When a judge increases or decreases the basic sentence, suspends the sentence, or imposes consecutive terms of imprisonment, the record should disclose what factors were considered by the judge to be mitigating or aggravating circumstances. Gardner v. State, (1979) Ind., 388 N.E.2d 513, 517.
To guide the trial judge in making the required findings we refer him to our recent decisions in Green v. State, (1981) Ind., 424 N.E.2d 1014 (review after remand) and Page v. State, (1981) Ind., 424 N.E.2d 1021 (review after remand).

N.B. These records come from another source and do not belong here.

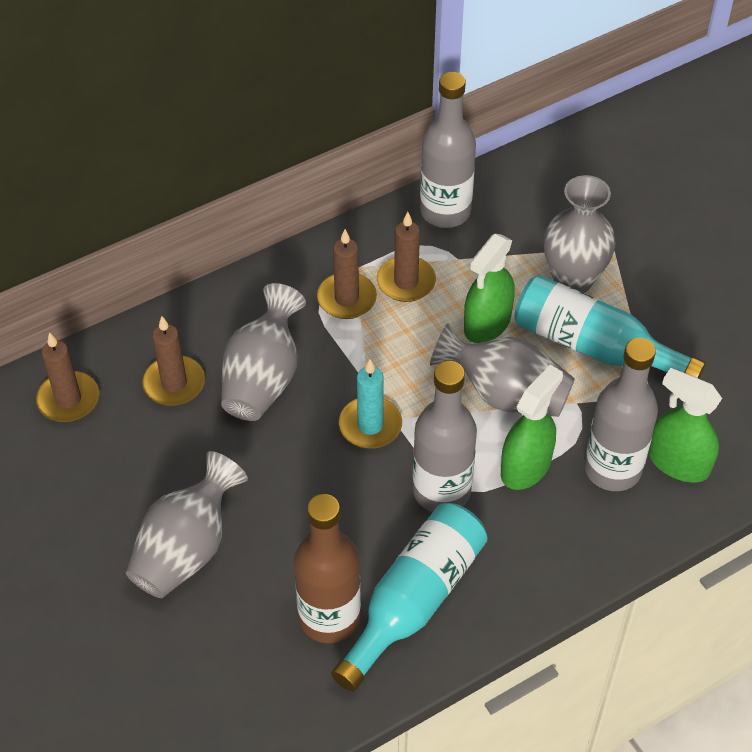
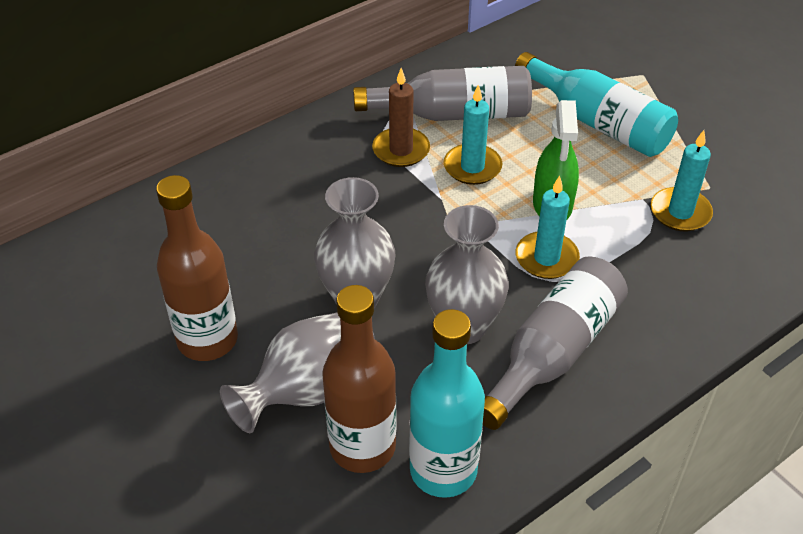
brown bottle: 1 -> 2
brown candle: 4 -> 1
green spray bottle: 3 -> 1
grey bottle: 3 -> 2
grey vase: 4 -> 3
turquoise candle: 1 -> 3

The cause is remanded to the trial court with instructions that it make findings, if any, supporting the imposition of consecutive sentences or, in the alternative, re-sentence the defendant to concurrent terms. Green v. State, (1981) Ind., 421 N.E.2d 635, 638. In all other respects the judgment of the trial court is affirmed.
GIVAN, C.J., and DeBRULER, HUNTER and PIVARNIK, JJ., concur.